Opinion articles provide independent perspectives on key community issues, separate from our newsroom reporting.

Guest Commentary

Monarchs Plaza honors Kansas City sports greatness. It shouldn’t be about New Yorkers

A critical Star guest commentary by a Negro Leagues Baseball Museum co-founder didn’t understand why the honorees were chosen.
A critical Star guest commentary by a Negro Leagues Baseball Museum co-founder didn’t understand why the honorees were chosen. Facebook/DRAW Architecture + Urban Design, LLC

I was appalled as I read a recent Star guest commentary by Negro Leagues Baseball Museum co-founder Phil S. Dixon, which was critical of the newly-refurbished displays at Monarch Plaza at 22nd Street and Brooklyn Avenue. While I am not a celebrated baseball historian of Dixon’s stature, I was one of the creators of the displays at the former site of Municipal Stadium. The thrust of his piece was profoundly misguided. As such, I would like to humbly offer a nuanced counterpoint that I hope might enlighten him.

First, the Monarch Plaza was not intended to be a “new tourist spot.” Rather, it was designed to be a neighborhood plaza within a subdivision named in honor of the Kansas City Monarchs. And again, I am not the baseball expert. However, I know baseball greats Lou Gehrig, Mickey Mantle and Phil Rizzuto all played for the New York Yankees within a segregated major league and all have been enshrined in Major League Baseball’s National Baseball Hall of Fame in Cooperstown, New York.

Second, the dismissive characterization of what the commentary calls Monarch Plaza’s “odd assortment” of tributes to our honorees is troubling. Note that all of the people we highlight played their respective sports at the highest levels at Municipal Stadium and still have family ties and roots within our community. I don’t believe the author meant to tell Kevin, Angel and Terry Wyatt (John Wyatt’s children); Linda and Pam Paige (daughters of Satchel Paige); Bobby Bell Jr.; Willie Lanier Jr.; Kevin Muhammad (Willie Lanier’s sons); Mauranda Douglas and John Mayberry Jr. (John Mayberry’s legacy) and Otis Taylor Jr. that their fathers are not worthy of this neighborhood-based salute and recognition.

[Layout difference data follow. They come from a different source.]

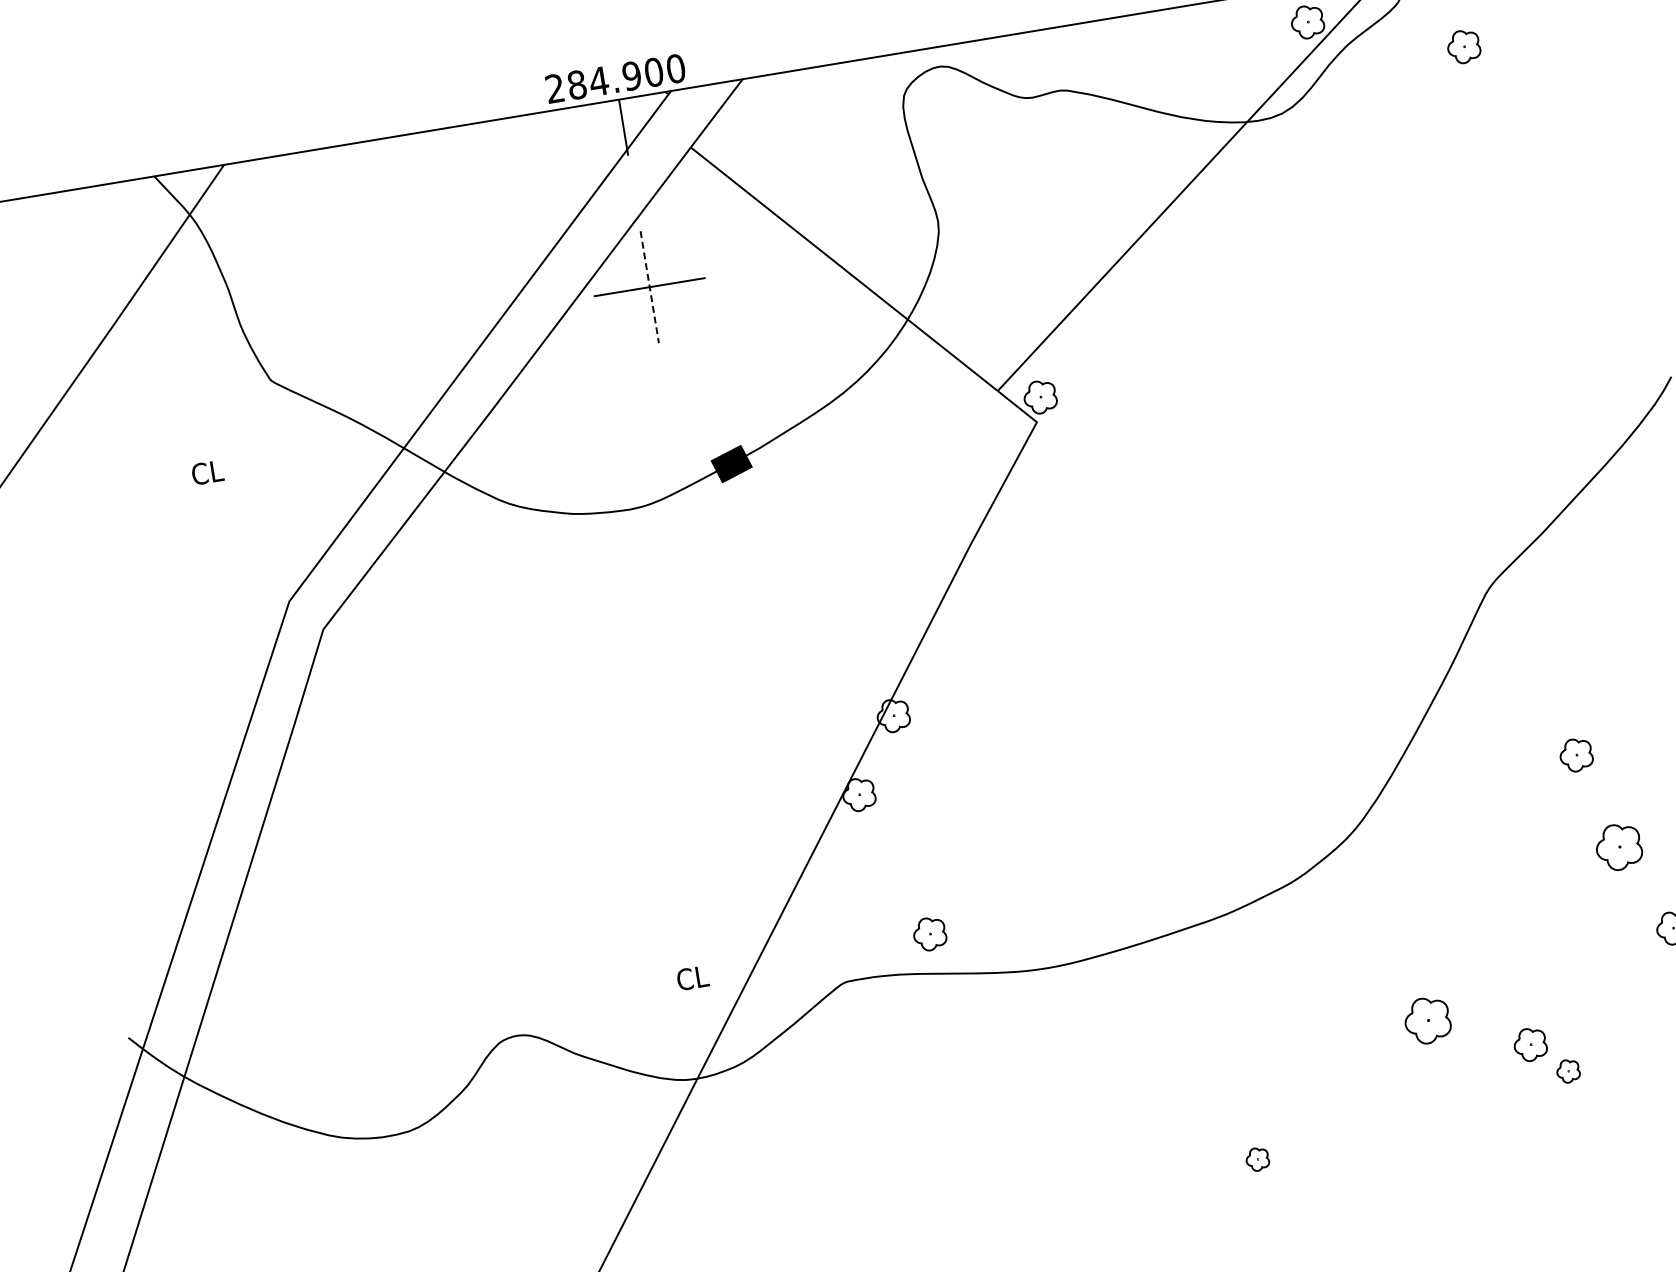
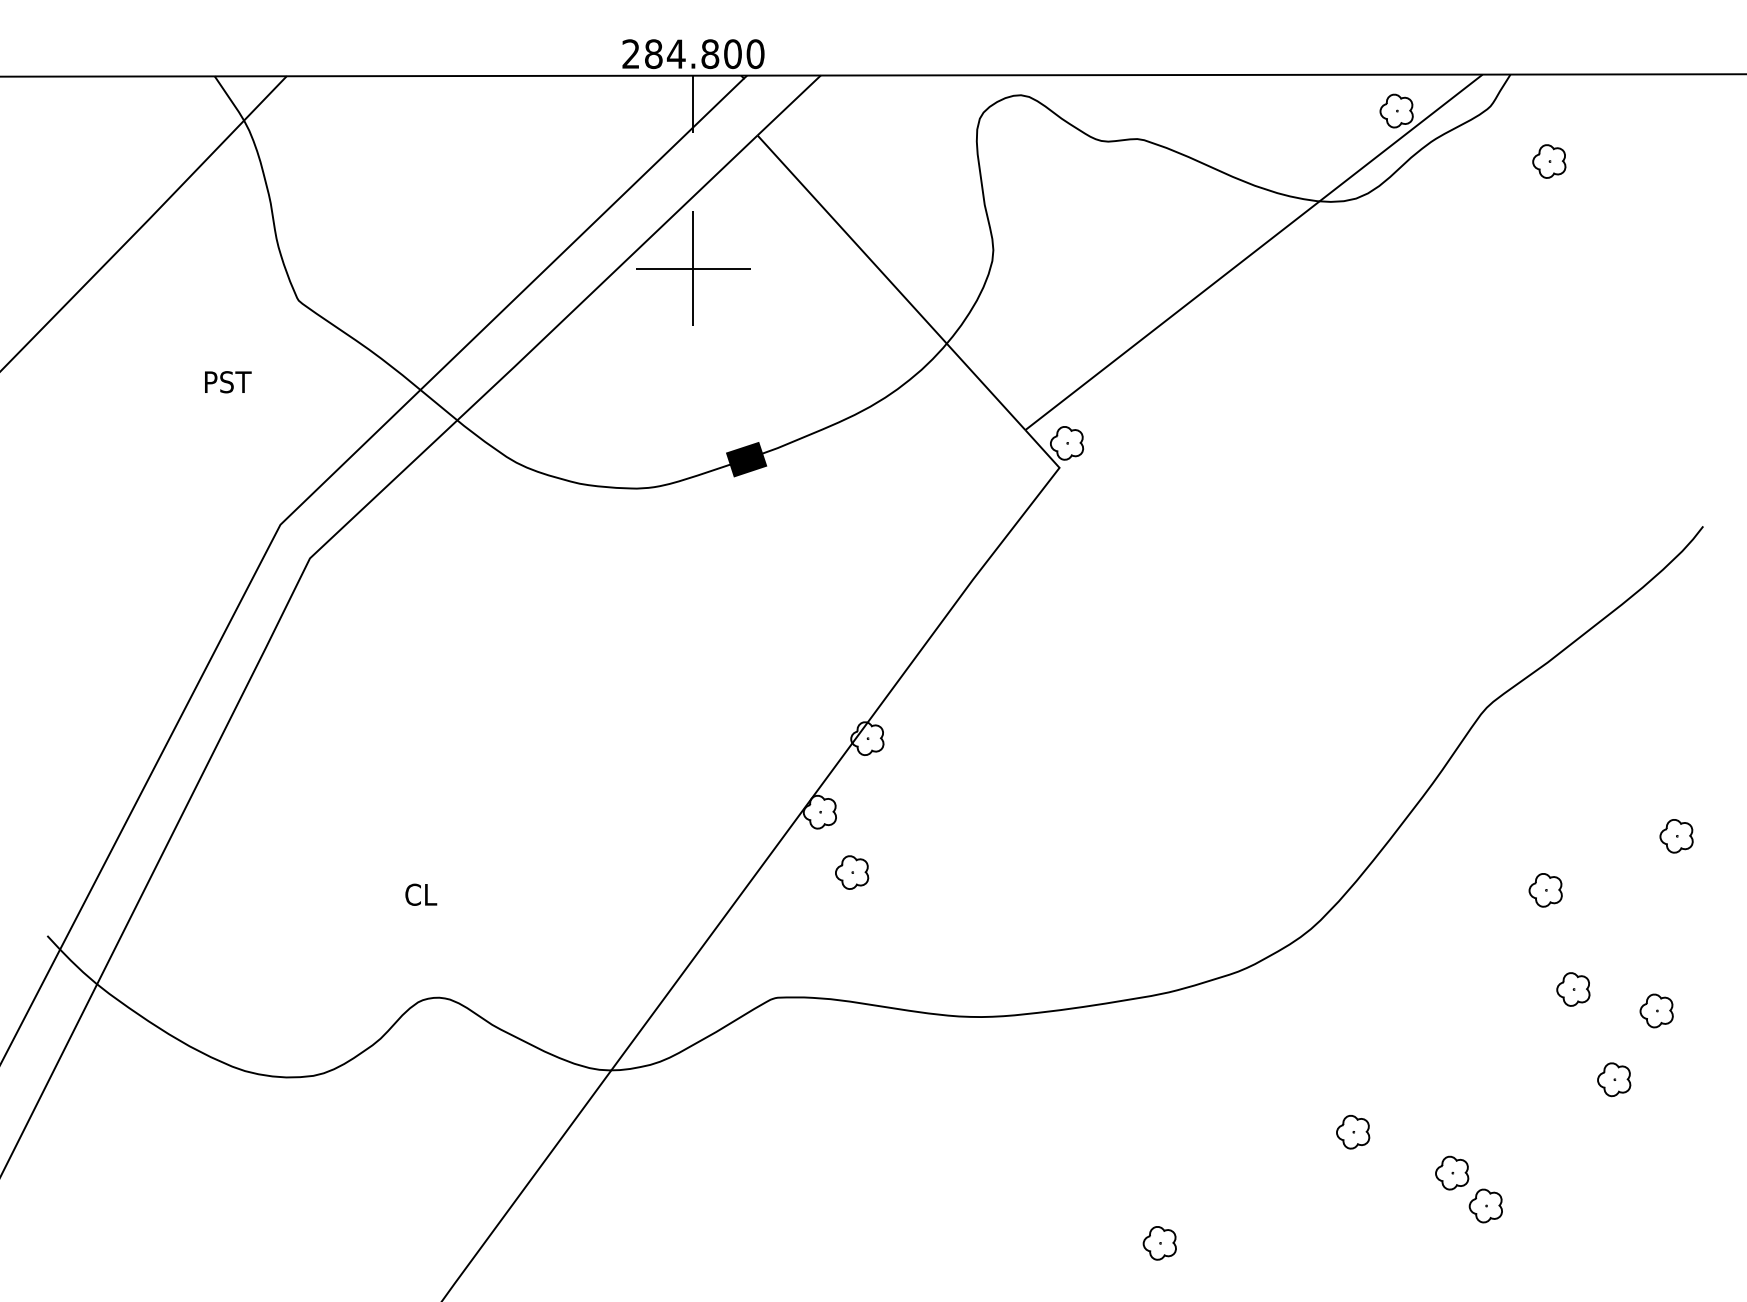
text: (632, 76) -> (710, 54), 284.900 -> 284.800
line: (649, 286) -> (693, 268), dashed -> solid
text: (215, 471) -> (227, 382), CL -> PST
part: (1619, 847) -> (1573, 989), size x0.71
part: (930, 933) -> (852, 872), moved
text: (693, 977) -> (421, 894), moved
part: (1428, 1020) -> (1353, 1132), size x0.71
part: (1567, 1070) -> (1485, 1205), size x1.43
part: (1257, 1159) -> (1159, 1243), size x1.43

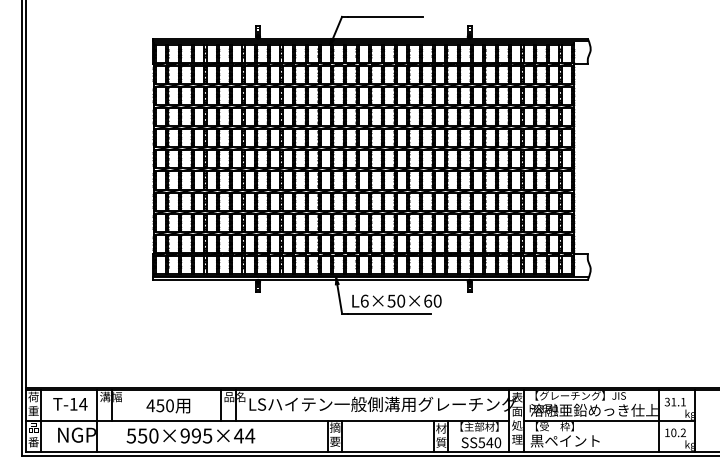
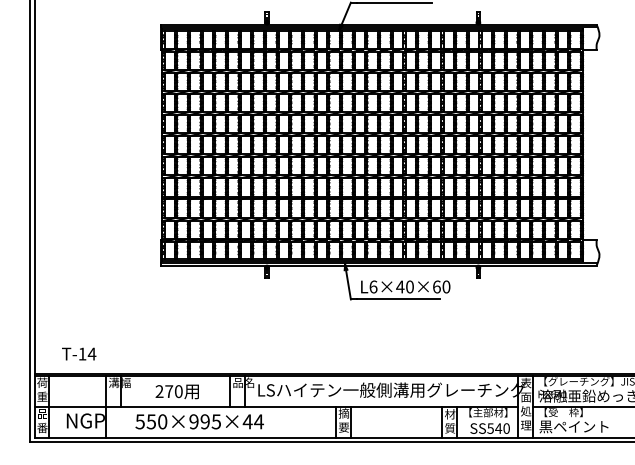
text: (391, 300) -> (400, 286), L6×50×60 -> L6×40×60
text: (70, 404) -> (79, 354), moved
text: (155, 405) -> (164, 391), 450 -> 270

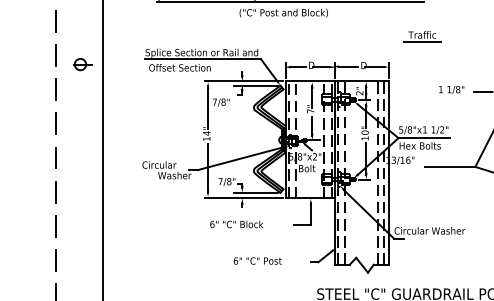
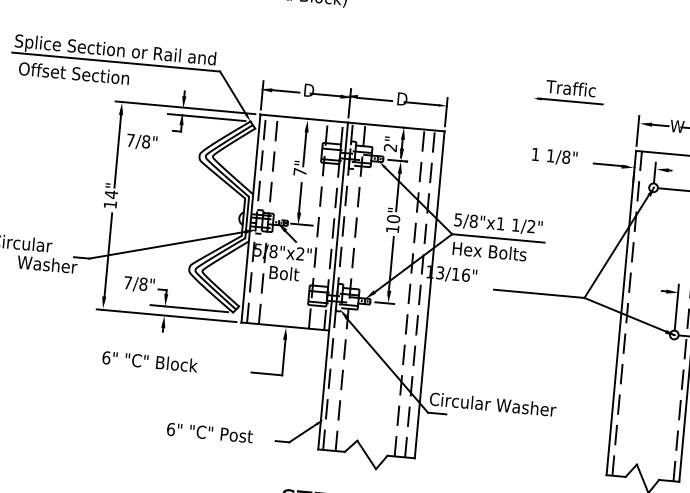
part: (421, 36) -> (569, 90), moved
text: (257, 260) -> (209, 431), moved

While I understand and appreciate the idea of inclusion, please remember our monument is still in its infancy. There is still plenty of room to expand it with additional deserving honorees in the future. However, I feel strongly that our children need to see positive examples of people who look like them and who have reached the upper echelon of their profession.

Hence, it is within this context that the commentary’s obtuse comparison of our plaza to controversial monuments such as Confederate statues that were installed long after the Civil War was at best unfortunate, and at worst extremely misplaced. Consider that none of our honorees ever led or participated in the Trail of Tears, owned slaves nor oppressed anyone. They simply excelled at their respective sports and delighted generations of Kansas City sports fans both Black and white. And they still have deep roots and family ties within our community.

With all due respect, I think Mr. Dixon misunderstood the assignment.

Shawn Hughes is a development specialist who has worked for more than 20 years in the Kansas City General Services Department.